In ihrer Ausgabe Nummer 250 im nunmehr vergangenen Jahr 2021 verheißt das renommierte Handelsblatt einmütigen unternehmerischen
Optimismus für das kommende Jahr 2022. Alle 48 Branchenverbände der deutschen Wirtschaftsmaschine sehen für die nahe Zukunft nur Wachstum voraus: »Das hat es noch nie gegeben und zeugt von einer außerordentlich hohen Erwartungshaltung für die Konjunktur.« Also rauchen wieder alle Schornsteine wie bei Ludwig Erhard in den 1950er Jahren?

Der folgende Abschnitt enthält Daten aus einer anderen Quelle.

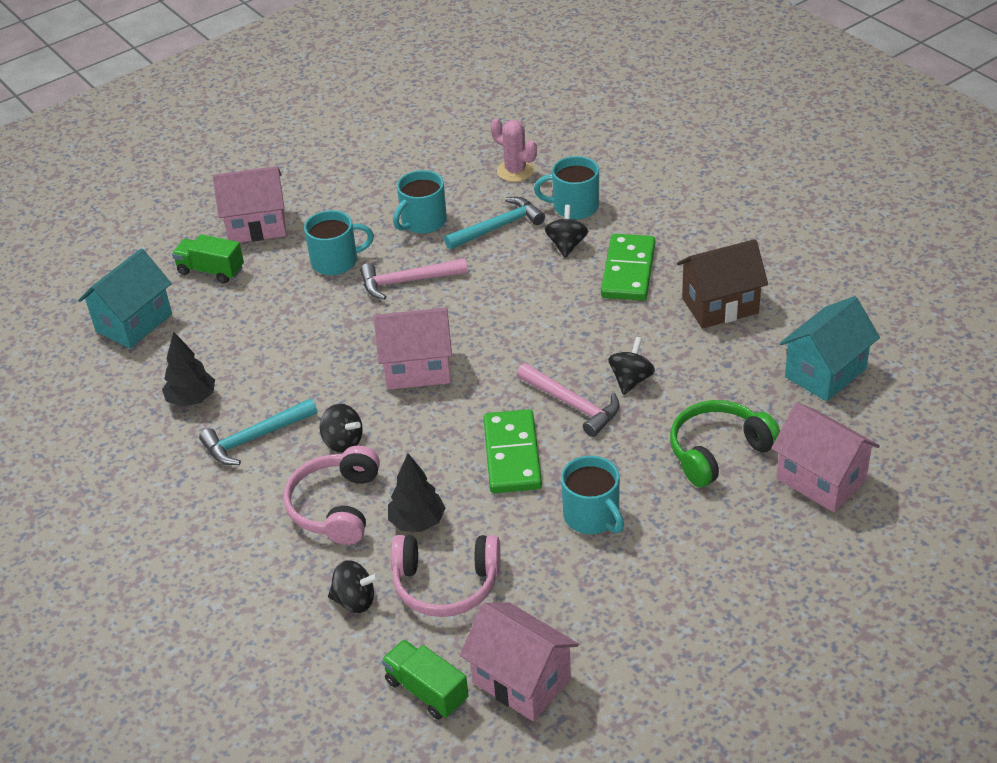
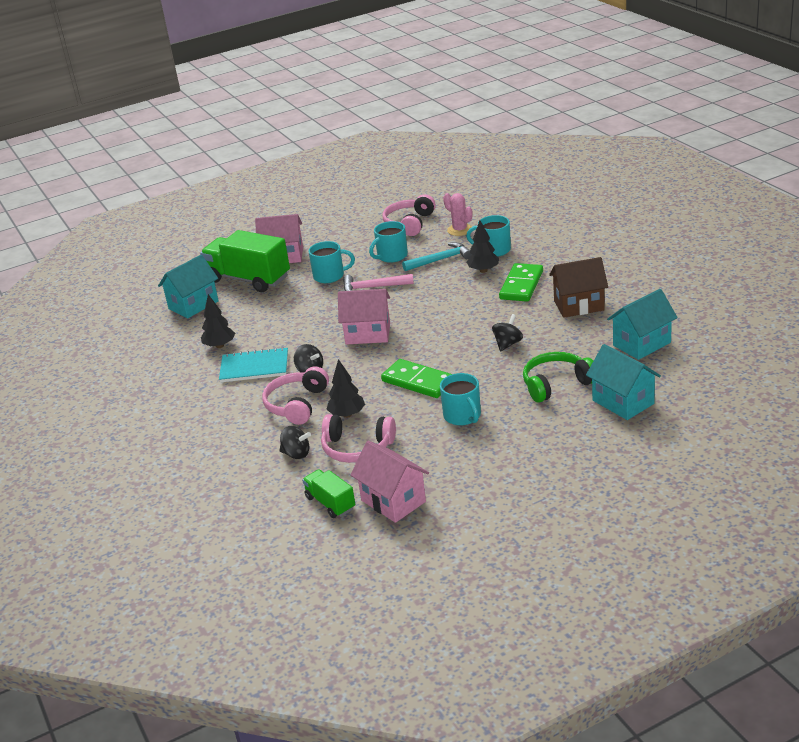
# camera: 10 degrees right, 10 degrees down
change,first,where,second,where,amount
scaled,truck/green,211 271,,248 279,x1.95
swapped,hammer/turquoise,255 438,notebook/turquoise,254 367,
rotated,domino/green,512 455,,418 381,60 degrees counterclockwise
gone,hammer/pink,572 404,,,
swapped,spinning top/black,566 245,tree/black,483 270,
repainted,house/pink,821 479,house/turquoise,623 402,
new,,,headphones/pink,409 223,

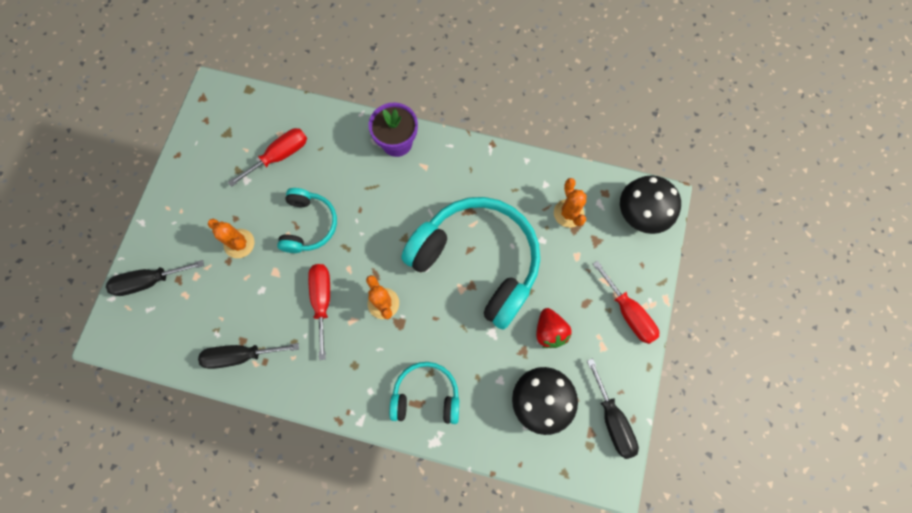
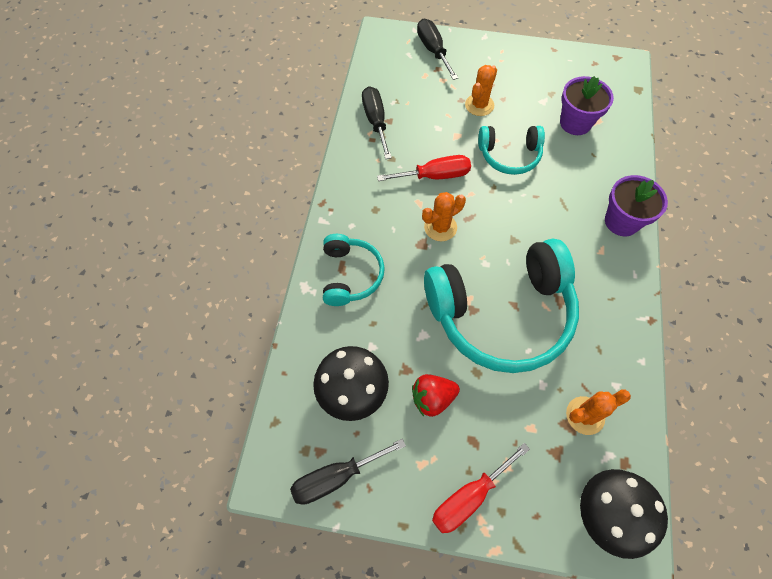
# camera: 85 degrees right, 10 degrees down
change,first,where,second,where,amount
swapped,screwdriver/red,280 156,flower pot/purple,575 123,
rotated,headphones/turquoise,477 262,,501 314,45 degrees clockwise

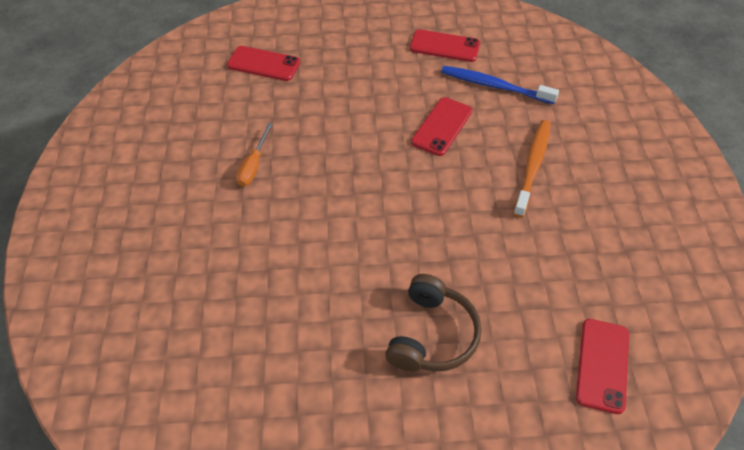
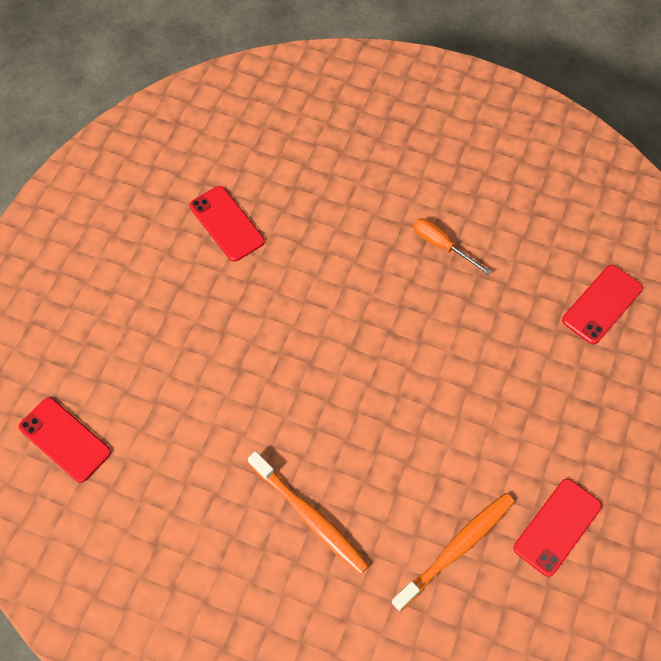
# camera: 115 degrees right, 10 degrees up
change,first,where,second,where,amount
gone,headphones/brown,432 335,,,
shifted,phone/red,442 126,,226 224,
repainted,toothbrush/blue,494 86,toothbrush/orange,456 549,

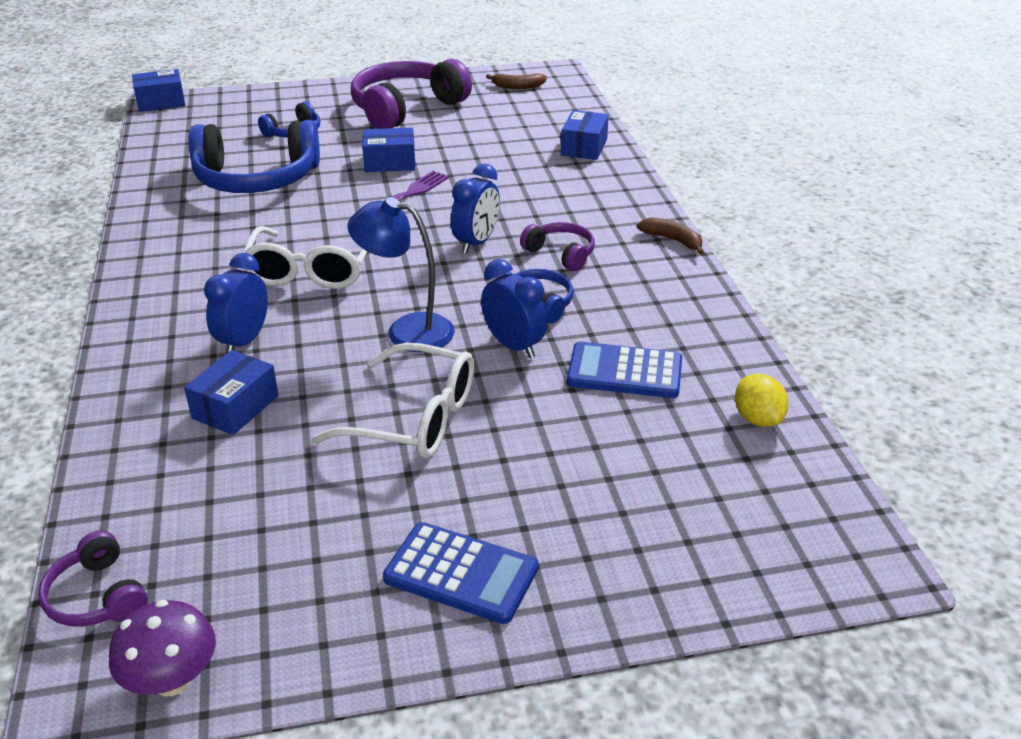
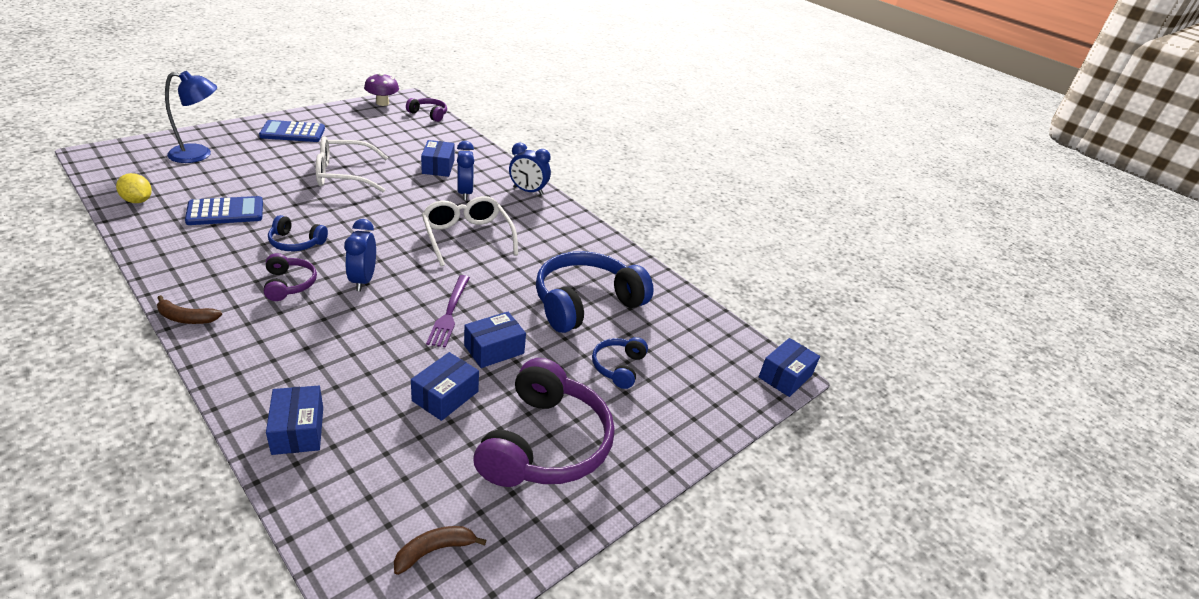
# camera: 145 degrees right, 0 degrees up
change,first,where,second,where,amount
shifted,lamp/blue,407 330,,199 154,
shifted,clock/blue,514 346,,528 191,
rotated,headphones/purple,561 254,,289 284,120 degrees counterclockwise
new,,,box/blue,445 396,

Maschinenbau, Stahl und Metallverarbeitung rechnen für 2022 mit »bedeutend mehr« Umsätzen. Glatt die Hälfte der befragten Branchenverbände wollen jetzt mehr investieren als 2021. Freudig erwarten die Verbandsfunktionäre massive Anschübe durch vermehrte Tätigkeiten in den Bereichen Klimaneutralität, Strukturwandel und »digitale Transformation«. Dadurch ergeben sich traumhafte Zuwächse von 39 Prozent bei der Produktion, bei den Investitionen von 24 Prozent und immerhin
von 21 Prozent bei der Beschäftigung. Nun gibt es ja leider noch ein paar Wermutströpfchen bei dieser Jubilation: Denn die Befragung ergibt auch, dass immerhin noch 74,4 Prozent der Industriebetriebe unter Material- und Rohstoffmangel leiden. Aber, so wissen die Auguren zu vermelden, im zweiten Quartal des Jahres 2022 werden sich die dunklen Wolken der Lieferengpässe von selber verflüchtigen und es herrscht strahlender Sonnenschein allüberall. Jubel, Trubel, Heiserkeit.
AGENDA-KONFORME
PROGNOSENPOLITIK
Man fragt sich, wie es zu dem weitgehend unbelegten Optimismus kommen konnte. Nun, das die Fragen stellende Institut der Deutschen Wirtschaft (IW) hat ja hier keine realen Unternehmer befragt, sondern deren Standesvertreter, die Branchenverbandsfunktionäre.Dazu muss man wissen, dass seit Hitlers Zeiten die Branchenverbände keine genuinen Interessenvertretungen der ihnen unterstellten Unternehmen mehr sind. Vielmehr folgen sie einer weiter oben vorgegebenen politischen Agenda der
Staatsmaschine, die wiederum der Agenda global agierender Kartelle folgt.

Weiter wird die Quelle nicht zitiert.